Today we’d like to introduce you to Kyoung min (Debi) Min.

Hi Kyoung min, so excited to have you on the platform. So before we get into questions about your work-life, maybe you can bring our readers up to speed on your story and how you got to where you are today?
I remember watching “Iron Chef” when I arrived in America 20 years ago. I was captivated by the chefs running around with their sweat stained chef coats yelling at their sous chefs to “Hurry Up!!!” I loved the charisma sparkling in Chef Morimoto’s eyes and the ambition in his carefully crafted dishes. To me, that moment embodied perfection; I didn’t know how, but I knew that exact position is where I belonged, and I was ready for every obstacle to get there. At 17 years old, I began as a server at a local mom and pop sushi restaurant. Then it dawned on me, I have never seen a single female sushi chef at any sushi restaurants I’ve been to.
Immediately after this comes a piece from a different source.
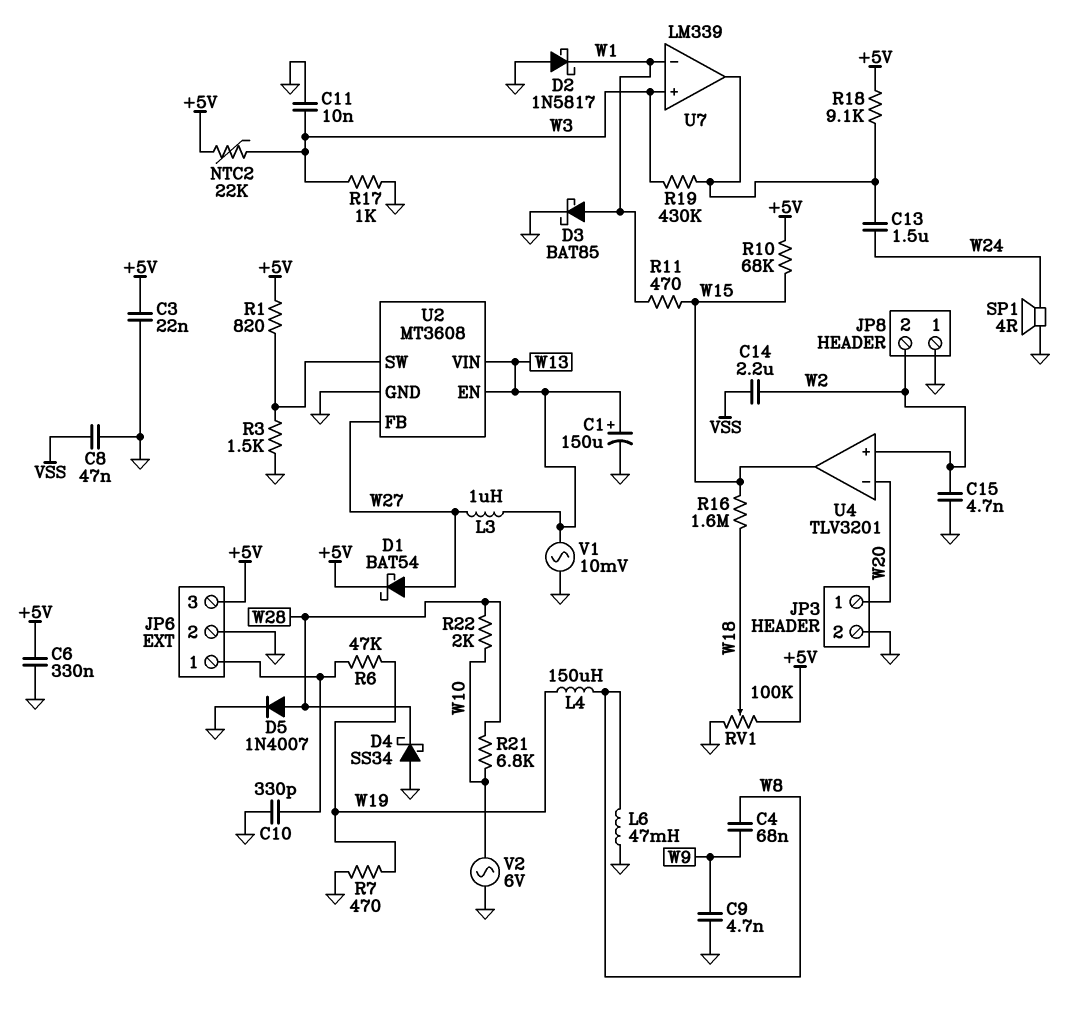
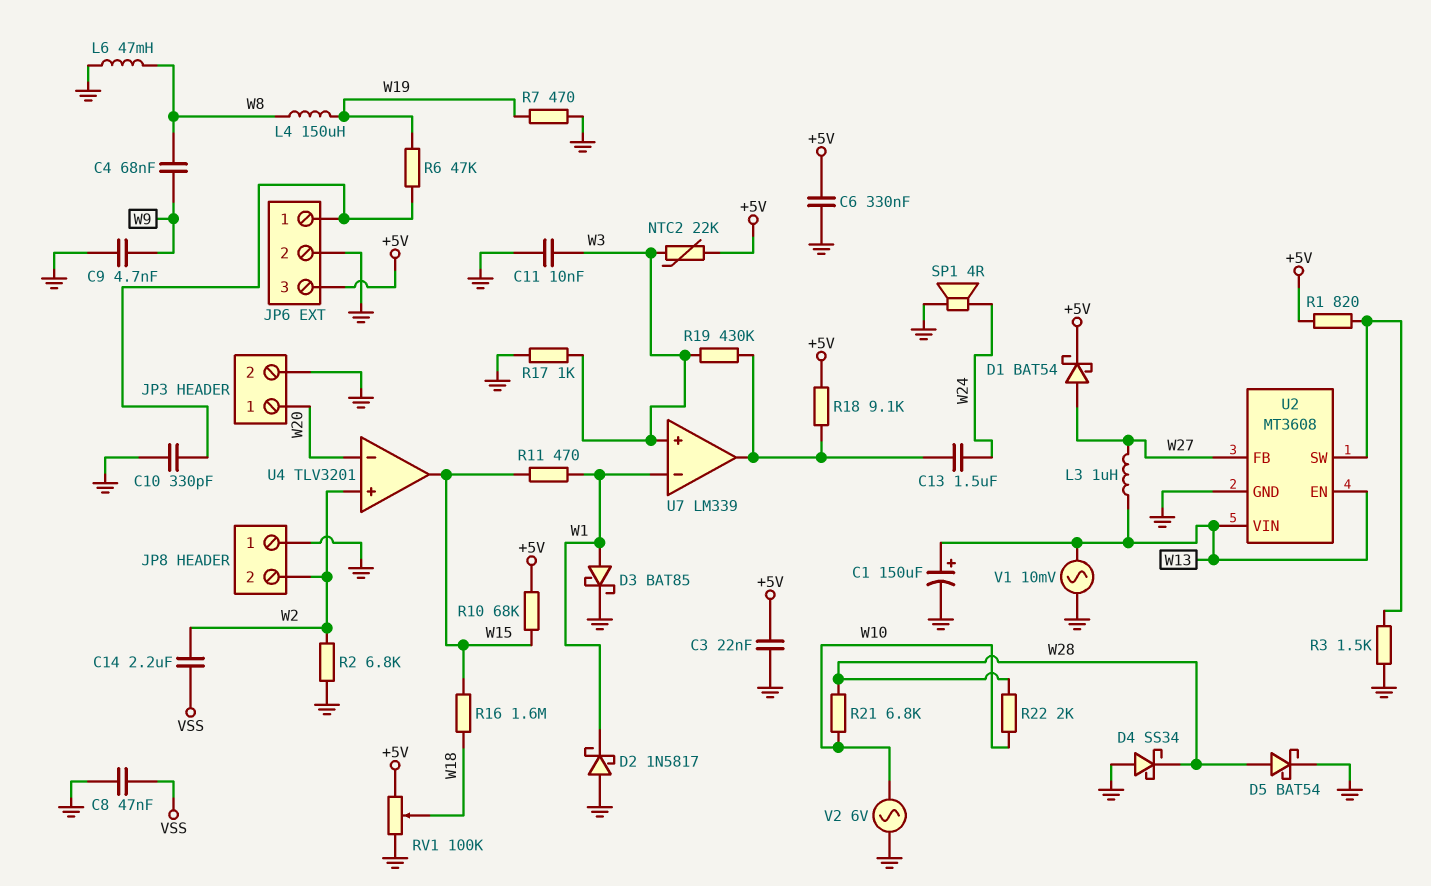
C15: 4.7nF (GND, W2) -> none
D5: diode 1N4007 (A W28, K GND) -> schottky BAT54 (A W28, K GND)
R2: none -> 6.8k (GND, W2)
In fact, My query led to a unanimous response-sushi is a sacred man’s world, where women fail to thrive in and perceived as lacking the stamina or potential to work behind the sushi bar. It hit me that this might lead to my “Iron Chef” moment, and begged my former boss to work behind the bar. She rejected the idea pretty instantly and dozens of more times after that. I was persistent and annoying but she finally gave in. I got offered as a probationary period to work behind the bar, sans pay, basically an unpaid internship. I also insisted my head chef to mentor me, and he was beyond stunned yet willing to teach someone who was so eager to learn.

My long journey as a sushi chef finally began at the ripe age of 19. Like a runaway train, I have since never stopped. Looking back over the 14 years as a chef, I cannot imagine myself anywhere else, but right here in a bustling kitchen trying my best to create a new dish that represents my passion and beliefs.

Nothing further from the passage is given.